Conscious Discipline® responds from the higher centers of the brain rather than react from the lower centers. The lower centers are where you may hear your mother’s voice, or later regret your actions. In the higher centers, there is a state of calm, “ I am safe I can handle this”. Traditional discipline believes you can make children behave. Conscious Discipline® guides children to change negative behavior. Traditional relies on rules and punishment. If you were to go in a prison and ask what rule the inmate broke, they could tell you. If rules worked our prisons would be empty. Disconnected kids break rules. They act as if they don’t care – they are saying they have not been cared for. Conscious Discipline® believes relationships govern behavior. Think of your relationships. When things are going great and your spouse asks you get him a drink from the frig, you do so willingly. When things are rocky and the relationship is in conflict and your spouse asks for a drink, your response may be @#$@!#$ yourself! Traditional views conflict as a negative. We want to avoid conflict because to many of us it means screaming and yelling. To avoid it we offer rewards. Mommy will buy you a candy bar if you will just stop -----. We may do the opposite and threaten punishment. “I’ m leaving by the time I count to three if you’re not ready---. If you don’t get this finished you won’t be going to lunch. Conscious Discipline® views conflict as an opportunity to grow, to connect. It is an opportunity to teach missing social skills. It allows time to reflect, Stop, Take a breath, And Reflect. What is my best choice?

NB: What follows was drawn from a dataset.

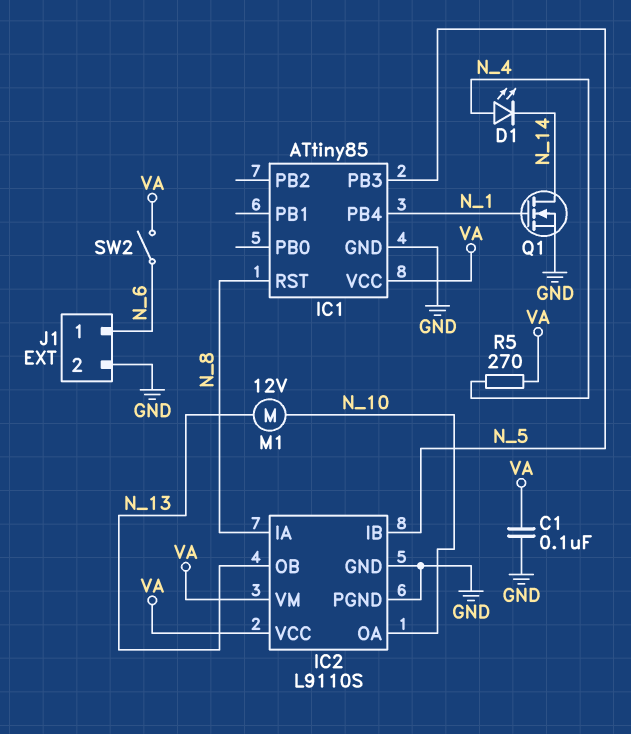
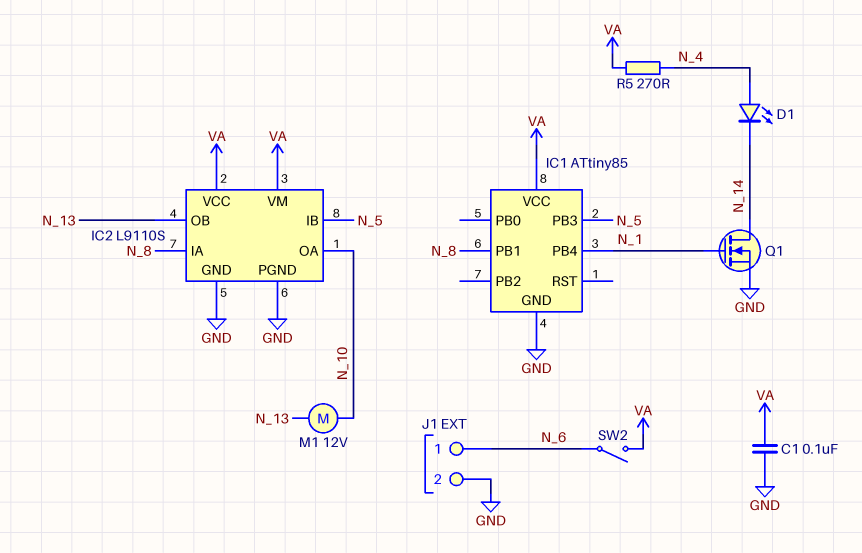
IC1 pin PB1: none -> N_8
IC1 pin RST: N_8 -> none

Conscious Discipline® is NOT a lovey, dovey, happy the kids up! Often times the child is left feeling uneasy as he or she tries to fix the problem. It teaches the child (and adults) to set limits and how to say no. It is eye contact and touch. A human can live with out their sight or hearing, but they cannot live without touch. Love means we bring our best to a situation. “The greatest good you can do for another is not just to share your riches but reveal to him his own.” Conscious Discipline® can turn a hurtful situation into helpful, conflict into cooperation, and can be the most effective way to deal with aggressive behavior.
Conscious Discipline® consists of seven basic skills of discipline that develop character, cooperation, respect, and responsibility: the skills of composure, encouragement, assertiveness, choices, positive intent, empathy, and consequences.